42 TAN Sitong
42 譚嗣同
今度新しく設けられましたこの市民講座は、お聞きになるのは市民の方々でいらっしゃいますが、講師もできるだけ市民の方にお願いするというもので、その最初を私が行うことになりましたのは、力が足りないことはもう明白ですが、その方向には深く賛同いたしましたのでそのままお引き受けすることとなりました。学業を専門といたしません私にお話しできますことは、たいへん限られたものでしかありませんが、もしそこにみなさんの御参考になるものがあるとすれば、それは三十代に仕事をしながら、大学に聴講に出かけ、それをなんとかこなし、しかも楽しく数年間続けることができたことではないかと思っております。

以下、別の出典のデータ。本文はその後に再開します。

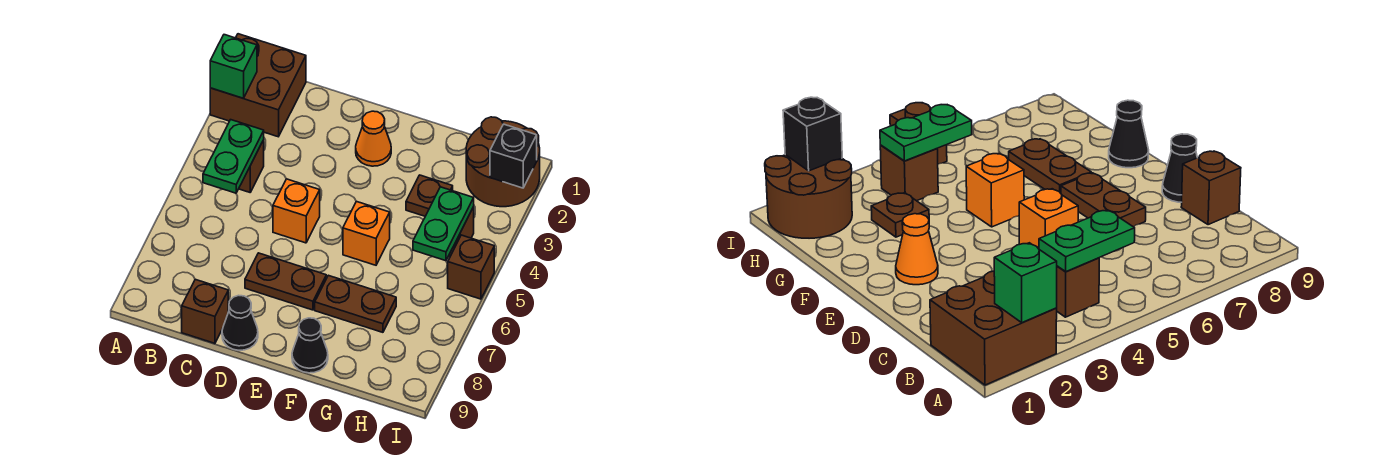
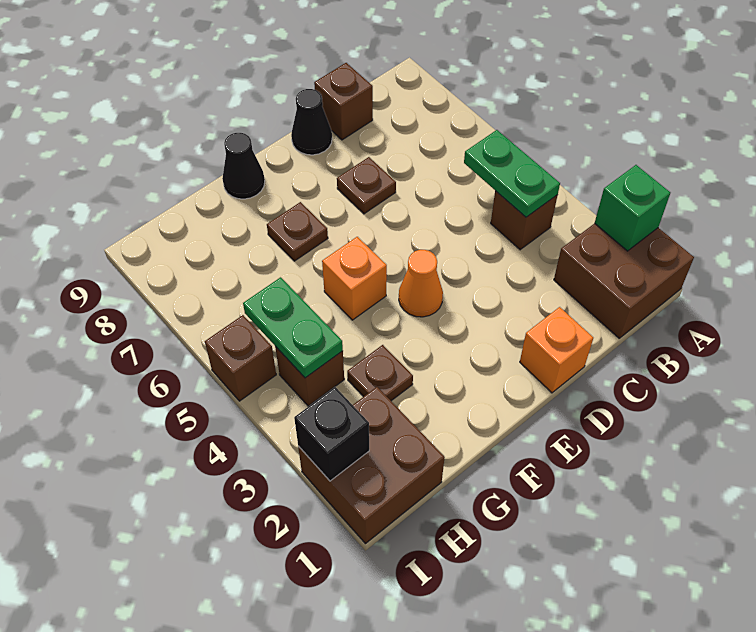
orange brick D5 level 1 -> orange brick D1 level 1
brown plate D7:E7 level 1 -> brown plate D7 level 1
orange cone E2 level 1 -> orange cone E4 level 1
brown plate F7:G7 level 1 -> brown plate F7 level 1
brown round brick H1:I2 level 1 -> brown brick H1:I2 level 1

どうしてそういう生活を選んだかということですが、私はそのとき初めてはっきりとした意志を持って自分から勉強をしたいと思ったからです。それ以前にもたしかに少しは勉強しました。しかし本当に自分が何を勉強したいのかがわかるようになりましたのは、実際に社会の中に出て、その中で、現在自分が持っているものがどのようなものであり、自分に欠けているものがどのようなものであるのかを、はっきりと認識できたときでした。私の場合、歴史というものが前からたいへん気になっていましたが、しかしそれをどのように学んでいけばよいのか、はっきりいってその方法がよくわからなかったのです。

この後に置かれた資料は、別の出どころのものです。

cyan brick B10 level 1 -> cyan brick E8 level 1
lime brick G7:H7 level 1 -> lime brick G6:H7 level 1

歴史は普通過去のものと考えられています。存在した事実の集積と考えられています。時間の経過とともに次第に集積したものと考えられています。ただ私がそこで気になったことは、その集積がたとえば食卓に重ねられたホットケーキのように、実際に積み重なっているわけではないことです。何年のあとに何が起こったと記録されますが、それは頭の中でそう重なっていると考えるだけで、実際にそのように見えるわけではありません。積み重なっている地層のようなものは、普通にはなかなか見ることはできないと思います。
歴史年表というものがありますが、そのように順番をなして、事実が並んでいるのを実際に見ることはできないのです。過去は過去という一様なぼーっとしたものの中に、混ぜこぜになっているわけです。それでは困るから時間の順序に配列し、並べることをする。バラの花が咲いたあとに朝顔が咲き出したことを、頭の中で思い返すのです。あるいはメモしておいたノートによって確認するわけです。つまり歴史とは、時間という棚に事実という品物が順序よくきれいに配置されていると頭の中で空想している状態なのです。もし棚が壊れれば、品物は下に落ちて、みんなごちゃ混ぜになってしまいます。
私が気になったのは、この時間という棚のことでした。この棚とはいったい何なのかというのが、私の問いだったのです。
古い日記を見ます。そうすると何年何月何日に、何があった、その次の日には何があったと、書かれています。その順序が年表になります。しかしよく考えて見ると、年表は時間に基づいた事実の配列です。事実の配列は果して歴史でしょうか。
少し具体化しましょう。私たちは誰も大切な思い出を持っています。大人ならば、こどものときの思い出、学生時代の思い出、初めて恋をしたときの思い出。それらはふつう追憶というかたちで、自由自在に時間を前後して思い浮かばせることができます。決して年表順に思い浮かべるものではありません。でもそれが自然なかたちの個人の歴史だとは思いませんか。それらは一見ごちゃ混ぜになっています。でも全くめちゃめちゃでもありません。話そうと思えば順番に話せます。逆に時間をさかのぼることもできます。楽しかったことだけを拾い出すこともできます。それが個人の歴史だと思うのです。しかもその歴史は絶対に戻ることができません。タイムマシンは存在しないのです。あのときこうすればよかったとは思います。でもそこにふたたび立ち戻ることはできません。歴史は立ち戻ることができないのです。当然とお思いでしょうか。
中国の近代に譚嗣同という人がいました。政治運動をしてつかまり、結局死刑になりました。そういう人です。この人は「仁学」という本を書きました。その本を現代の私が読みます。そして考えるのです。この人はもしかしたら死刑にならずにすんだのではないかと。しかし事実の集積はその方向へは進まず、彼は死刑になります。逃げられる可能性があったとされる。しかし当然のことですが、そこに立ち戻ることはできません。歴史は立ち戻ることができないのです。そうであるならば、歴史的に検討するということはどういうことになるのでしょうか。
譚嗣同は歴史を生きました。それはだれも認めるでしょう。しかし譚嗣同の生をあとの時代から考えるとはどういうことでしょうか。譚嗣同が経験しない後の時代から譚嗣同そのものを考えることは、もしかしたらどこかに根本的な矛盾を含んでいないでしょうか。それが私の疑問だったのです。いいかえるならば、立ち戻ることのできない歴史を立ち戻って考えることとは何かというのが、私の問いだったのです。これは私にとって一つの大きな難問でした。